The foregoing corroborates that, although there are differences in the effect due to the origin of the biol or the concentration used (%V/V) in the application, any type of biol is beneficial to improve nutritional levels and forage production in star grass (Cynodon nlemfuensis).
TABLE 5 Comparison results by contrast groups
| Variable | Pig Biol (3 farms) vs Bovine Biol (1 farm) | Pig Biol (3 farms) vs Control | Bovine Biol vs. Control |
|---|---|---|---|
| PC (%) | P<0,01 | P<0,01 | P<0,01 |
| ENL (MJul) | P<0,01 | P<0,01 | P<0,01 |
| FDN (%) | P<0,01 | P<0,01 | P<0,01 |
| FDA (%) | P<0,01 | P<0,01 | P<0,01 |
| FV (Kg/m2) | P>0.01 | P<0,01 | P<0,01 |
P<0.01 indicates highly significant differences (**).
CONCLUSIONS
According to the results obtained through the RGB Algorithm, highly significant differences (p<0.01) are observed in the means for the variables PC (%), ENL (MJul), FDN, FDA and forage productivity (kg/m2 ) in the experimental units intervened, due to the effect of the type of biol and its concentration from a 50/50 ratio (%V/V).
It is determined that all types of biols generate a positive effect on the nutritional improvement of forage regardless of whether they are derived from bovine or porcine excreta, however, the scope of this depends on the technical-productive conditions of the animal system from which the organic material to ferment is derived and the characteristics of the biodigestion process, that in this case, used continuous flow plastic biodigesters.
The improvement obtained in the protein content in Cynodon nlemfluensis forage is related to the contribution made by biol, of the elements nitrogen, phosphorus, sulfur (deficient in the preliminary analysis of the soil-Table 2 and 3), as metabolic precursors for the synthesis of amino acids and conformation of vegetable protein, deducing from this, the favoring of the spray application protocol on the foliar area of the plant at 15 and 30 days, highlighting a direct relationship between the increase in the biol concentration and the protein formation.

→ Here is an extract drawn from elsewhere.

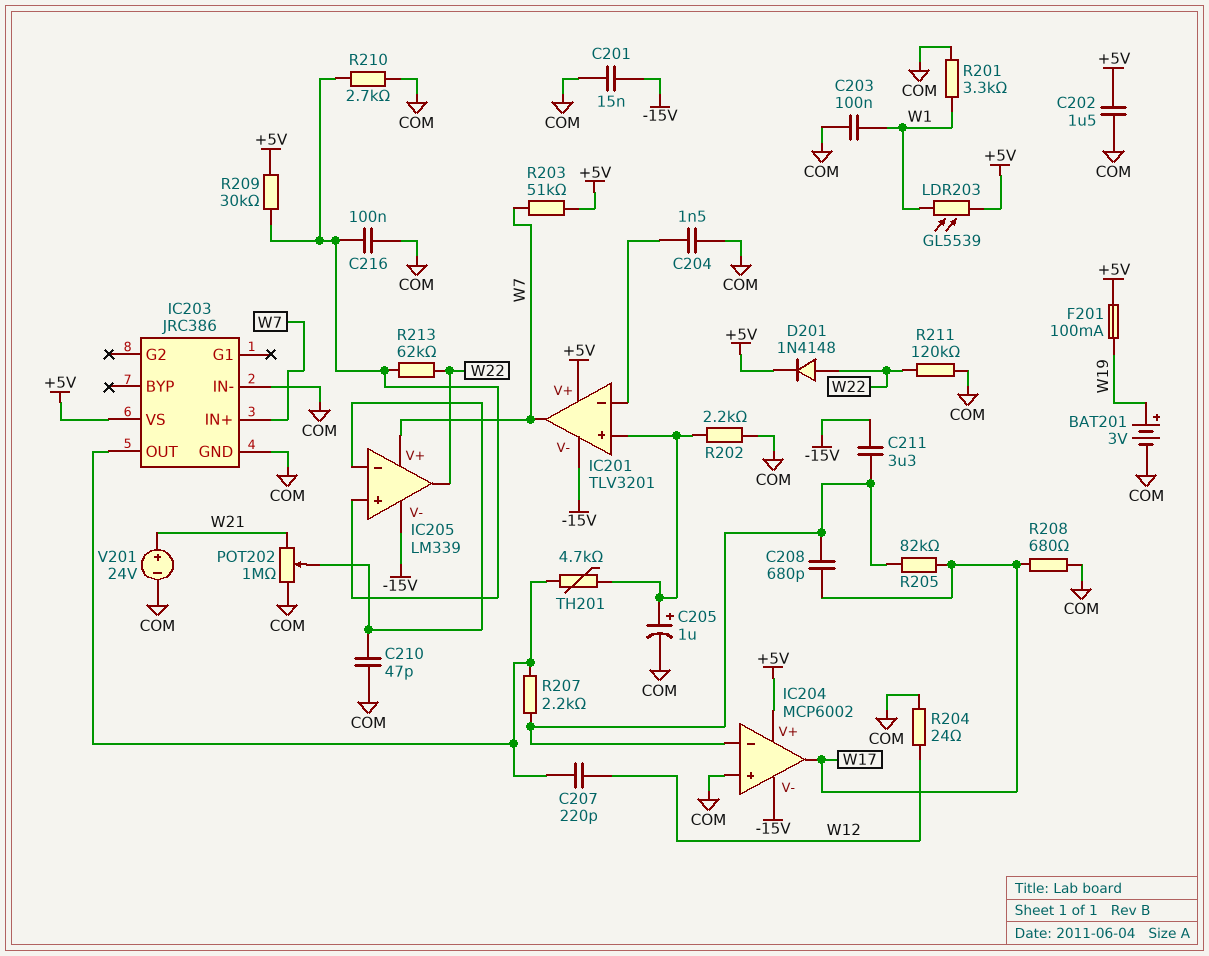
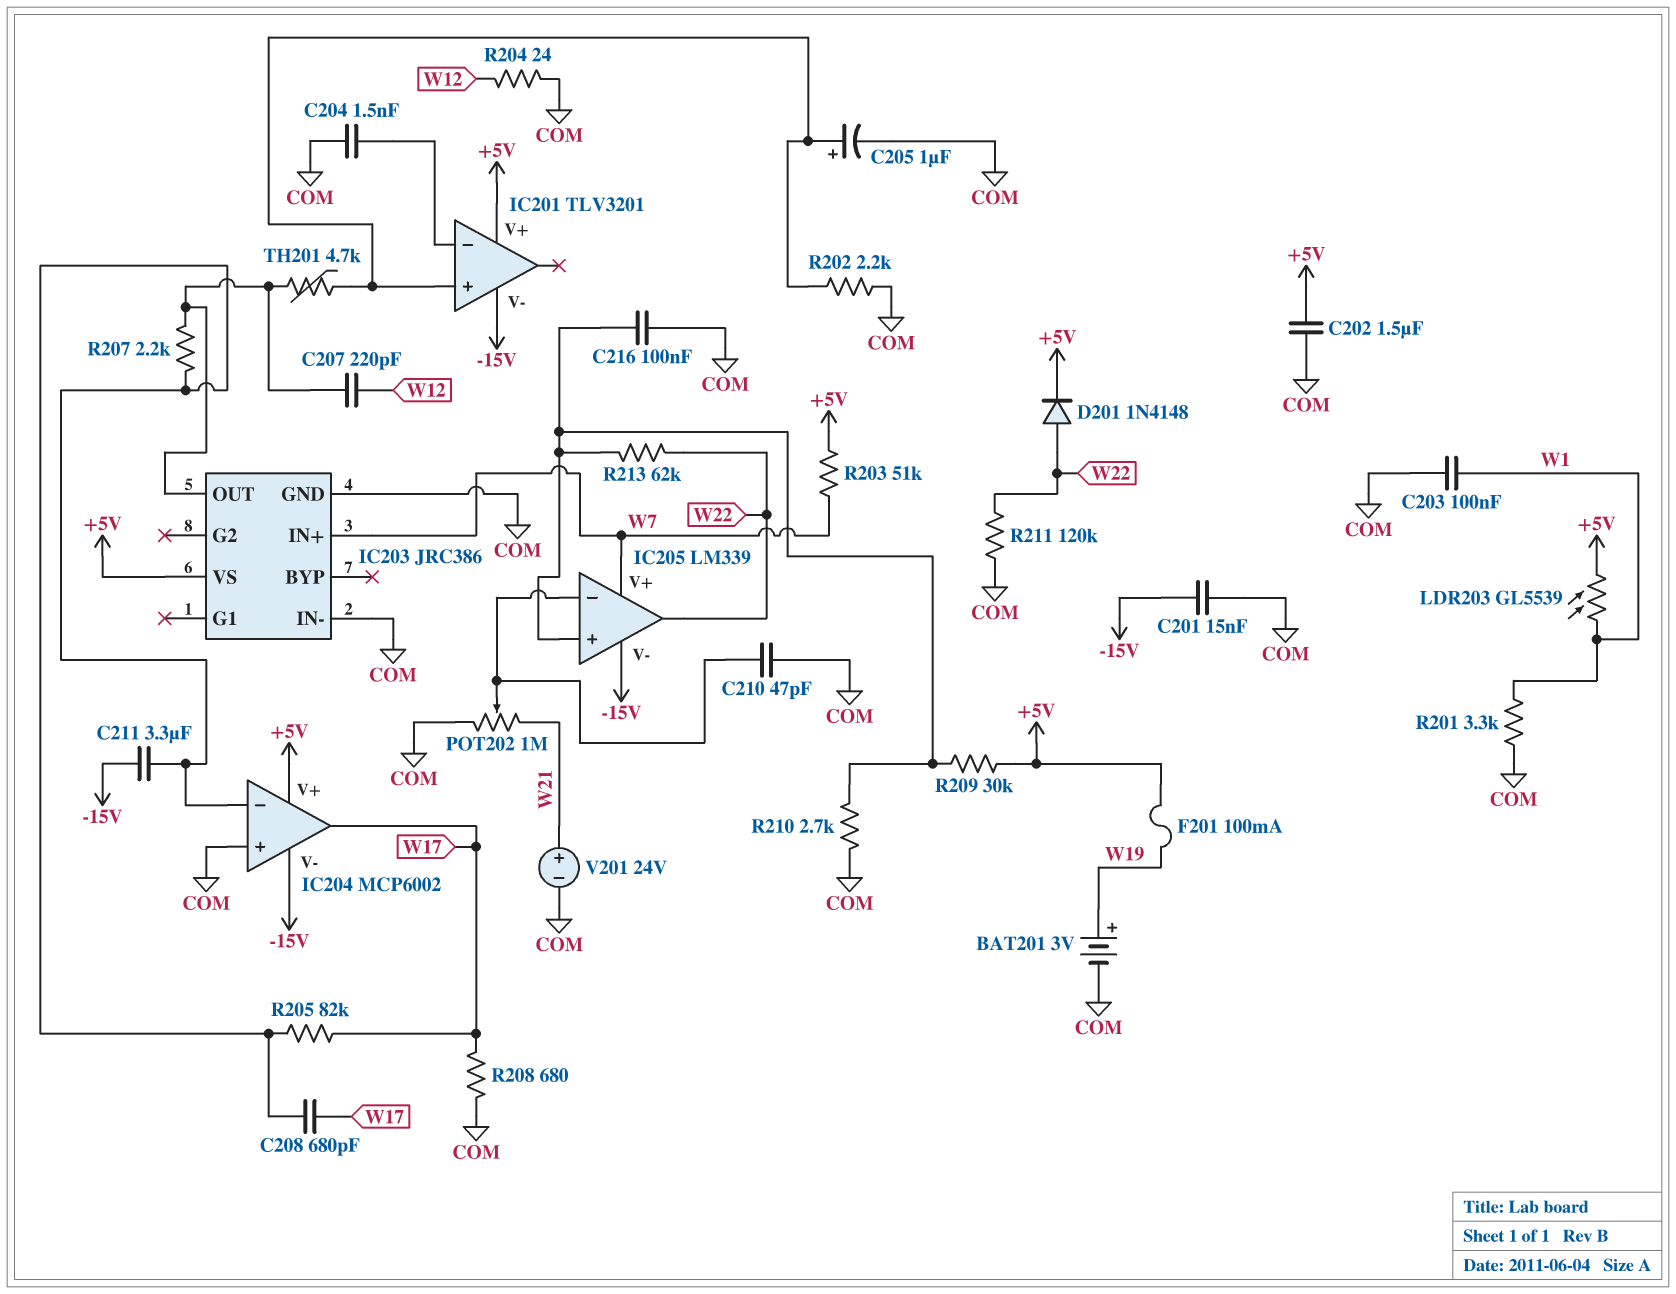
IC201 pin out: W7 -> none

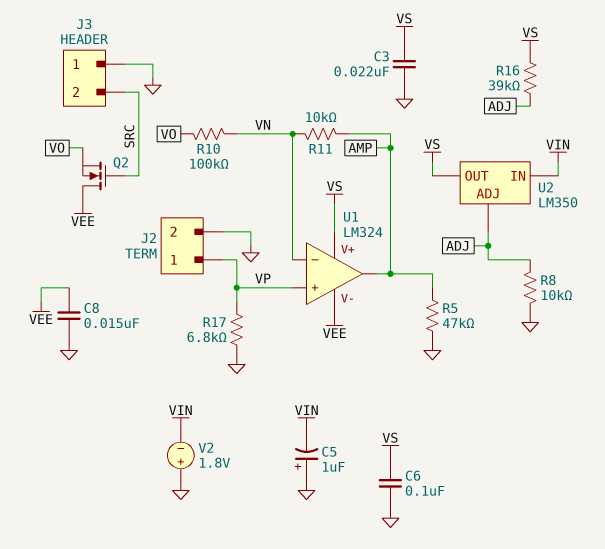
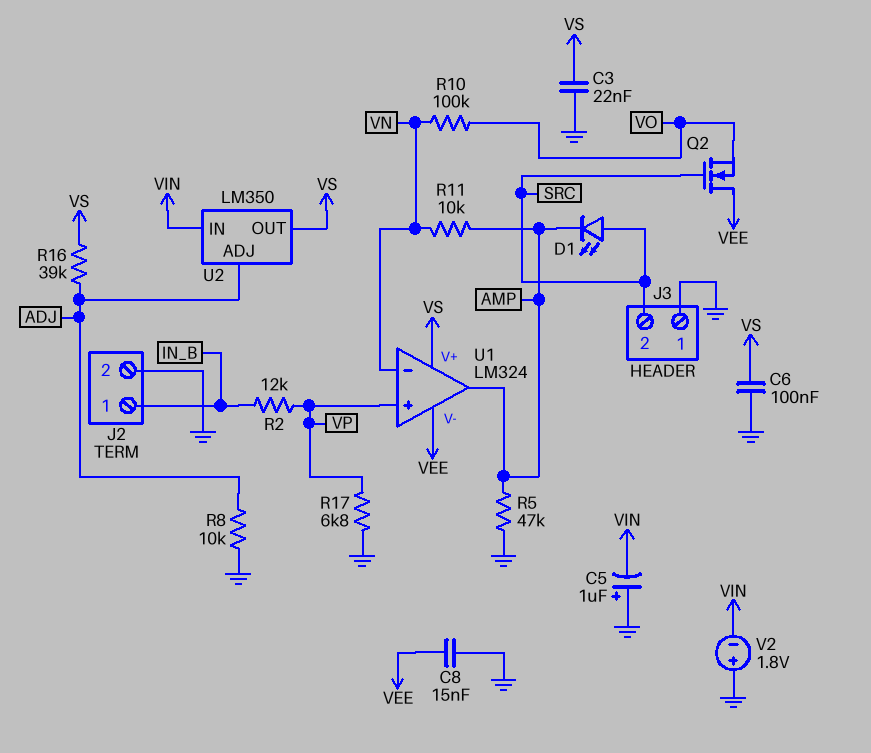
D1: none -> LED (A SRC, K AMP)
J2 pin 1: VP -> IN_B
R2: none -> 12k (IN_B, VP)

According to the results and their significance, the rational use of biols (in this case, liquid fraction) obtained from the anaerobic fermentation of organic materials derived from animal production (bovine or pigs excreta) is proposed as a potential contribution to the circular economy), subjected to biodigestion for biogas production. Thus, there is not only the opportunity for energy use to subsidize agricultural production schemes with a source of energy derived from said materials that are apparently waste and that, depending on their disposal route, can generate large environmental impacts; but also, a maximum use of nutrients and their availability is made to be reincorporated into the arable soil for fodder production.